SINGAPORE - A man breached a personal protection order (PPO) his mother had taken out against him and abused her with vulgar language on two occasions after a night of clubbing.
In one incident, Shane Chia Chih Wei, 28, also punched his mother's 59-year-old fiance, causing the man to fall down.
Chia, who is jobless, was sentenced on Thursday (June 27) to two weeks' jail and a fine of $1,500.
He pleaded guilty to one count each of assault, harassment and breaching the PPO.
The Family Justice Courts issued the PPO on Sept 23, 2015, and as part of the order, Chia was not supposed to commit acts of violence against his 59-year-old mother.
But the court heard that he had breached the order in an earlier incident and was sentenced to four days' jail in 2016. Court documents did not reveal details of the incident.

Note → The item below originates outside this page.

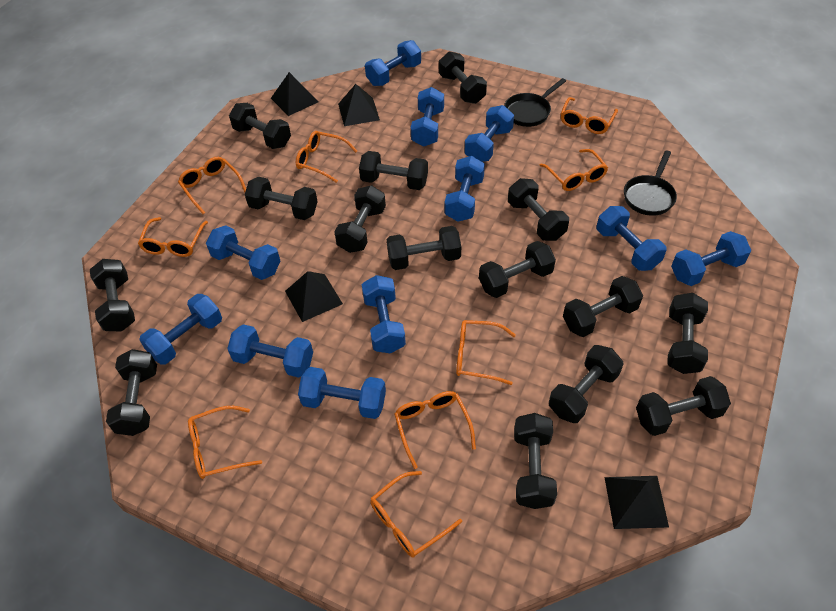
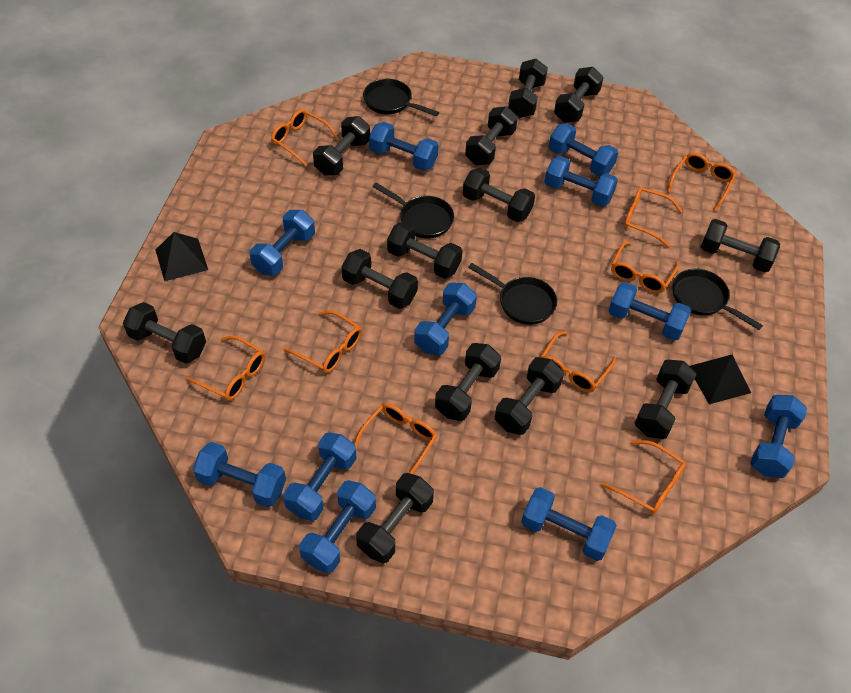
black dumbbell: 15 -> 13
black pan: 2 -> 4
black pyramid: 4 -> 2

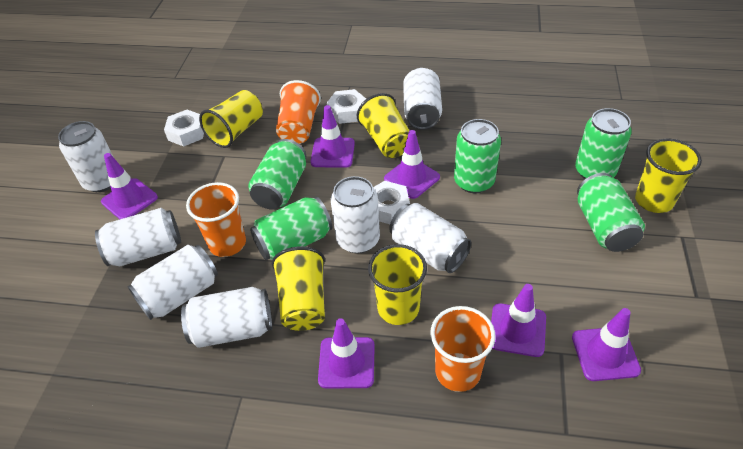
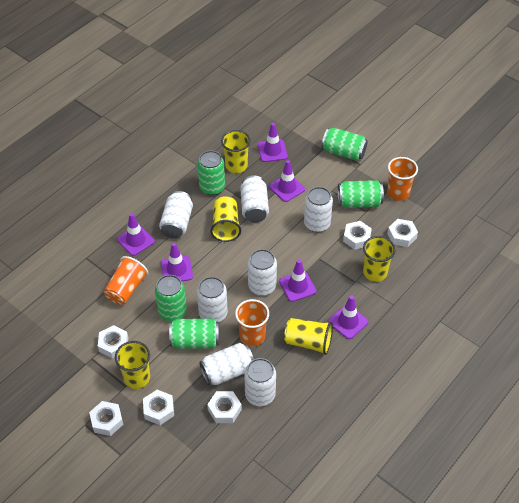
white nut: 3 -> 6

Despite the jail term, Chia reoffended on March 30 last year when he came home at around 6am reeking of alcohol.
He started shouting in the kitchen and the noise awakened his mother, who tried to calm him down.
Chia asked her for a hug and when she refused, he used vulgar language on her. The court heard that the woman was "distressed and harassed" because of his words.

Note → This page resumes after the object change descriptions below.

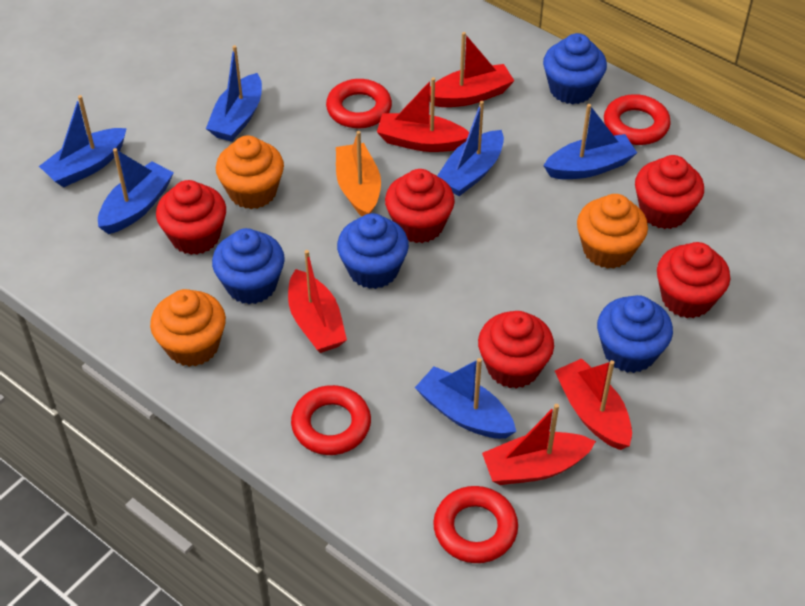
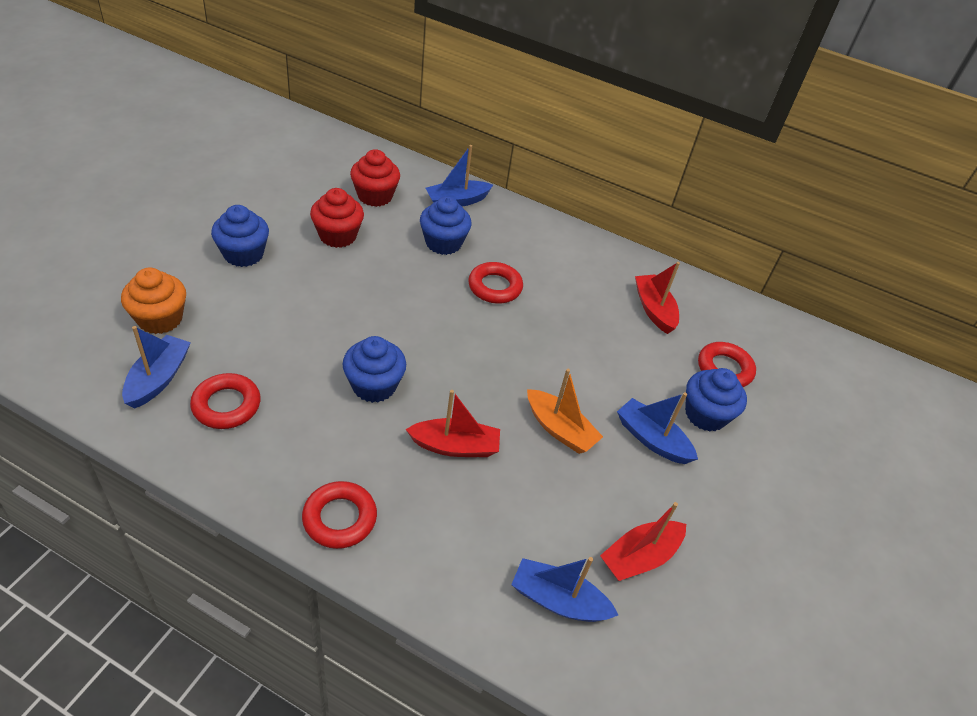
blue boat: 6 -> 4
orange cupcake: 3 -> 1
red boat: 5 -> 3
red cupcake: 5 -> 2

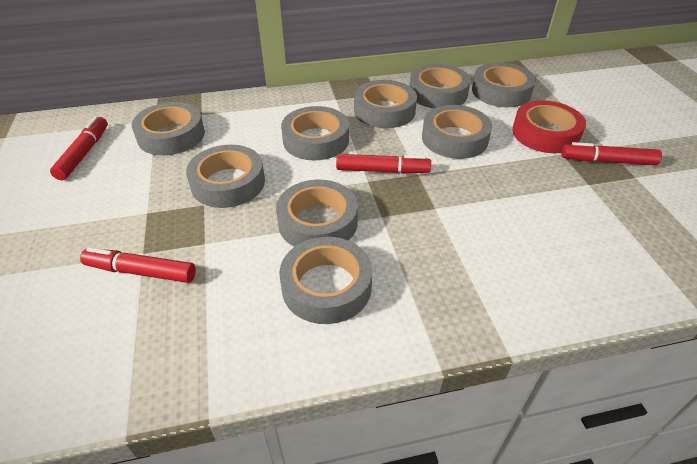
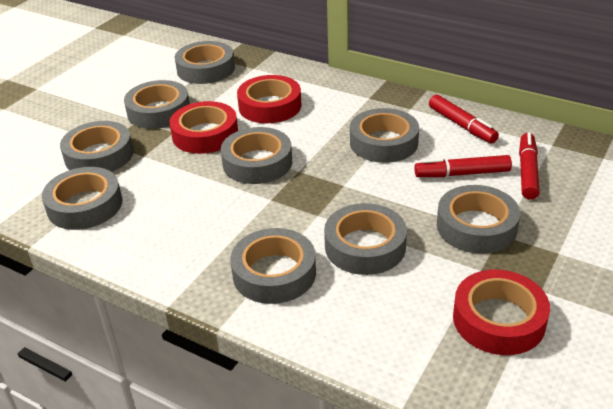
red marker: 4 -> 3
red tape: 1 -> 3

Anticipating that the situation might escalate, she went to the living room where she had installed a camera.
Chia followed his mother and assaulted her fiance when the man tried to calm him down. The man had bruises on his face and elbow.
Chia also verbally abused his mother and told her to "go and die".
In another incident on Nov 21 last year, the mother was sleeping when Chia came home drunk at around 6am and banged on her room door while shouting vulgarities.
When she opened the door, he asked her for $10,000 and became agitated when she refused.
He started shouting and kicked a chair in the dining room. He also hit a picture frame on a wall, dislodging it.
The court heard that Chia's aggressive behaviour caused his mother to fear that he would hurt her and her fiance alerted the police later that day.
For assault, Chia could have been jailed for up to two years and fined up to $5,000.
And for harassment, he could have been jailed for up to six months and fined up to $5,000.